DTMを統括するITR e.Vの代表を務めるゲルハルト・ベルガーは、メルセデスの前戦部隊HWAがフォーミュラE参戦を表明して以降も、アウディとBMWに働きかけ「2019年に向けプライベーターの参戦を可能にする下地作り」を推し進めていく必要がある、と語った。
すでに2018年限りでDTMからのワークス活動撤退を表明し、フォーミュラEへのスイッチを決めているメルセデス・ベンツの決断により、来季2019年のDTMグリッドには、わずか2メーカーのワークスチームしか参戦しない可能性が高まっている。
ITR e.Vとしても、日本のスーパーGTとのコラボレーション実現を急ぐべく"クラス1"規定のレギュレーション統一とファイナル実現の道を模索している最中ではあるが、BMWモータースポーツやアウディスポーツからは「将来に向けた規定の透明性と安定性が欠如していることが、メルセデスに代わる新規参入マニュファクチャラーの心理的ハードルを上げることにつながっているのでは」との声も挙がっている。
すでに共通モノコックやサブフレーム、トランスミッションを含めた主要部品の共通化で"コスト削減"を推し進めてきたDTMだが、この2018年からはサスペンションアーム類やエアロパッケージまでをも共通化。さらにプライベーターの参戦に門戸を広げる方向へと進んでいるものの、メルセデスのワークスチームとしてサーキットオペレーションを担当するHWAを、シリーズに留めておくことができなかった。
その動きを踏まえて、ベルガーはイギリス・オートスポーツの取材に対し改めて「2019年以降、シリーズにはプライベーターのエントリーが重要な要素になる」との考えを強調した。
「それは必須の項目だ。我々はインディペンデントチームの参戦を必要としている」と繰り返したベルガー。
「マニュファクチャラーの支援を受けるファクトリーチームとインディペンデントが同じフィールドで競い合い"ダビデとゴリアテ"(番狂わせ、ジャイアントキリング等の意)を目撃することこそ、ファンが望んでいるものなんだ」
「そんな"プロフェッショナル"なプライベートチームが成功し、良いリザルトを手にするための技術基盤は(クラス1規定において)このシリーズに揃っている」
共通モノコックに加え、マシンの主要パーツが誰でも購入可能で、空力も共通ホモロゲーションとなっている2018年DTMにおいて、そうした動きは可能そうに見えるものの、開幕戦ホッケンハイムにマティアス・エクストロームの"引退レース"用としてエクストラの1台を加え、7台体制で戦ったアウディスポーツ代表のディーター・ガスは、それが「容易に実現可能なことではなかった」と認めた。
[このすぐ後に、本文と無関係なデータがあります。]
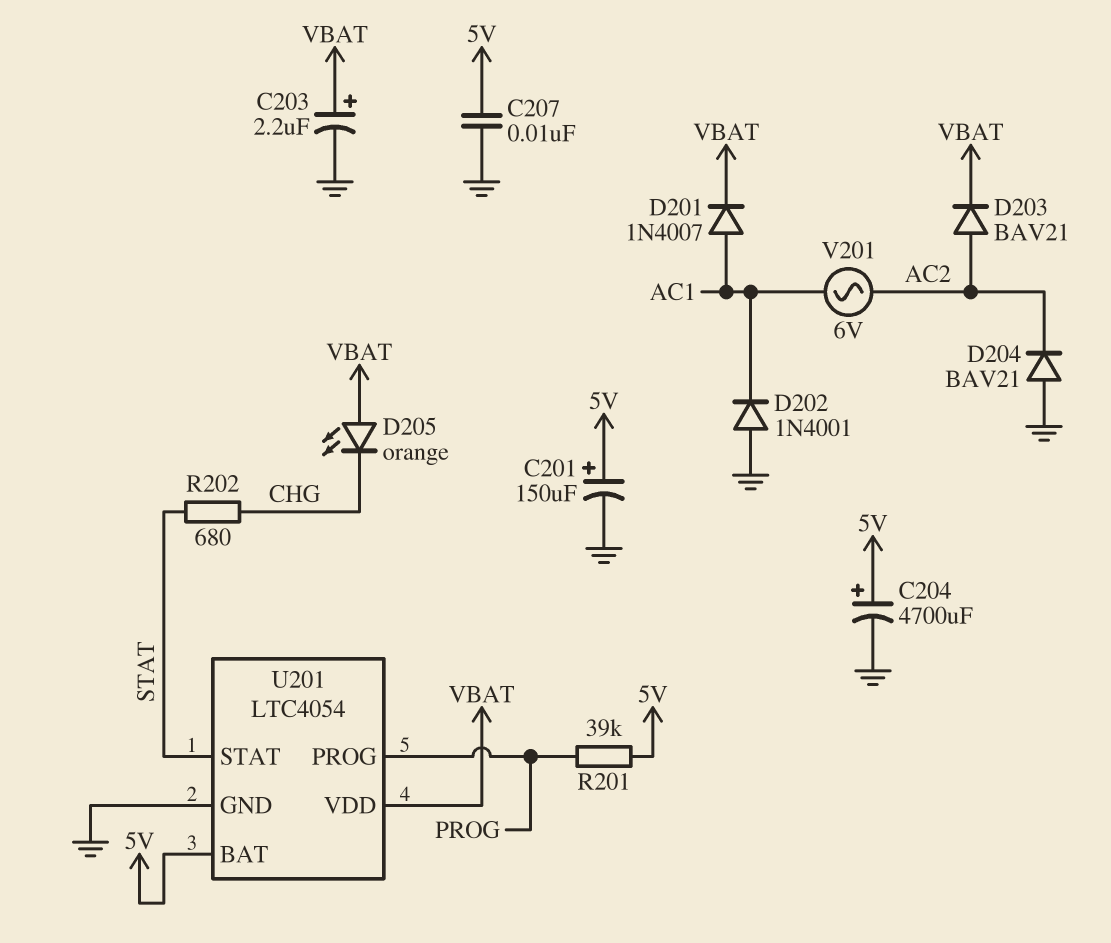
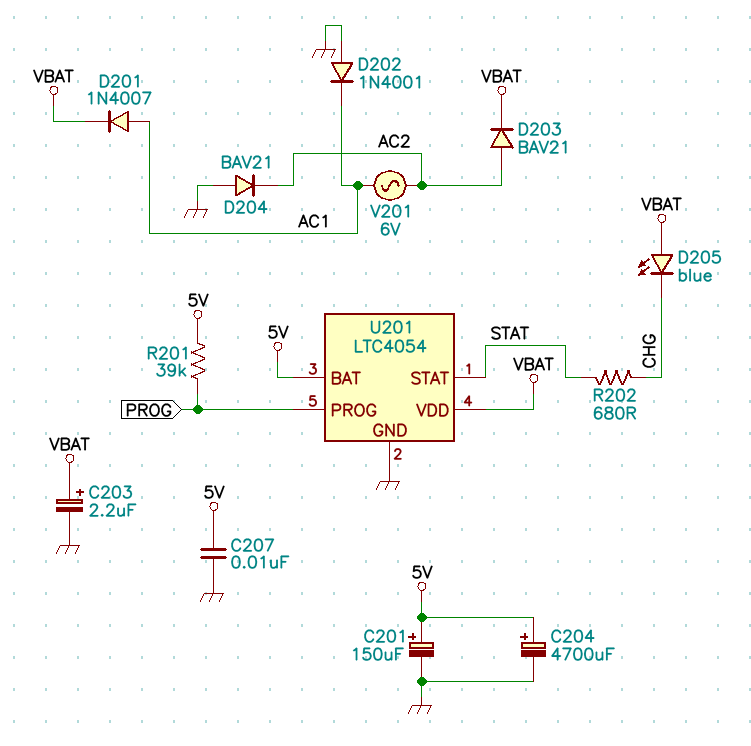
D205: LED orange (A VBAT, K CHG) -> LED blue (A VBAT, K CHG)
その上で、将来的にアウディスポーツがプライベーターのために必要な技術サポートを提供するのは「条件付きで、実現可能なオプションだ」と語った。
「そのためには、2019年以降のシーズンに向け確実な見通しが必要になってくる」と、不確実性の排除が優先だと語ったガス。
「もちろん、我々のグリッドにふたつのマニュファクチャラーしかいない現実は改善していく必要があると思う。このクラス1のコンセプトを採用して以降、それまで上がり続けていたコストの面で大幅な削減が達成できた」
「その観点からも、プライベーターチームがワークスと変わらない最新機材でレースを戦うことは不可能ではなく、その点でも興味深い試みになるかもしれない」
2012年にワークス復帰を果たしたBMWモータースポーツのイェンス・マルカルトも、コスト削減の成果が「我々のモータースポーツ活動を後押ししたし、プライベーターの参戦も実現可能だ」と考えている。
「私はインディペンデントの運営は確実に可能だと思う。昨季と比較しても、今季はさらに大幅なコスト削減を達成している」とマルカルト。
「我々がファクトリーチームとしてDTMに戻ってきたときに、シリーズの皆からは『すでに40%近いコストが削減できている』と聞かされた。そこから数年を経て、我々だけでもさらに30~40%のバジェットを削ることができているからね」
「我々はクラス1規定とともに確実に良い方向に進んでおり、プライベーターに一種のテクニカルサポートのパッケージを提供することは難しいことではないと思う。我々としても"ダビデ対ゴリアテ"を演出するのは望むところだ」
DTMに参戦した最後のプライベーターとしては、2006年から09年シーズンにアウディを走らせたコリン・コレス率いるチーム・コレスがあり、それ以前の時代にはアウディのファクトリーサポートを得る以前のチーム・アプトが、2002年にローレン・アイエロを擁してタイトルを獲得している。